Since the detour agreement, as construed by the court, provides neither exemption from nor indemnity for the consequences of wanton conduct, and since the losses and damages sustained by the respective parties hereto clearly resulted from such conduct, it necessarily follows that the agreement has no application to the facts of this case and that all of such losses and damages must be borne by plaintiff. However, the issue of damages in defendant's counterclaim may not be decided summarily, but must await further proceedings herein.
III. Arbitration
Although there is sanction for defendant's unchallenged statement that plaintiff has abandoned its insistence on arbitration, arising from plaintiff's failure to refer to this issue in oral arguments or briefs, the court is not inclined thus lightly to brush it aside. But an incongruous result would be reached by a holding that losses and damages occasioned by wanton conduct were contemplated by paragraph 7, relating to arbitration and not by paragraph 4, pertaining to exemption and indemnity. Moreover, in view of the defendant's stoutly maintained contention that the detour agreement is void ab initio and of the necessity to construe the agreement a matter of law, the court is constrained merely to hold that the arbitration provisions have no field of operation in this case.
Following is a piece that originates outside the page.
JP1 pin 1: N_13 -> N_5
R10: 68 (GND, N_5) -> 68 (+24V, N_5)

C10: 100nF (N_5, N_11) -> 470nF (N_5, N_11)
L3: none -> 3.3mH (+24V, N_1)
All differences soever which shall, consequent upon the detouring of trains, arise under this agreement, or otherwise, between the parties shall be submitted to the Committee on Operating Rules, Operating-Transportation Division, as then constituted, of the Association of American Railroads on thirty (30) days' written notice to the other party. All proceedings before such Committee shall be had in accordance with such rules as it shall, from time to time, promulgate and the decisions of such Committee shall be final and binding on and accepted as such and performed by all the parties.
Petition of Prouvost Lefebvre of Rhode Island, Inc., 1952, D.C., 105 F. Supp. 757; 6 Williston on Contracts, Rev.Ed., Sec. 1920, at page 5369; Kulukundis Shipping Co. v. Amtorg Trading Corp., 2 Cir., 1942, 126 F.2d 978; Republic of Colombia v. Cauca Co., 1903, 190 U.S. 524, 23 S.Ct. 704, 47 L.Ed. 1159; Finsilver, Still Moss v. Goldberg, Maas Co., 1930, 253 N.Y. 382, 171 N.E. 579, 69 A.L.R. 809.
Merchants' Grocery Co. v. Talladega Grocery Co., 1928, 217 Ala. 334, 116 So. 356; Headly v. Aetna Ins. Co., 1918, 202 Ala. 384, 80 So. 466; American Guaranty Co. v. Caldwell, 9 Cir., 1934, 72 F.2d 209; Marchant v. Mead-Morrison Mfg. Co., 1929, 252 N.Y. 284, 169 N.E. 386.
A judgment consistent with this opinion will be entered. Parties will submit suggested forms of judgment at 10:00 o'clock, a. m., January 7, 1955.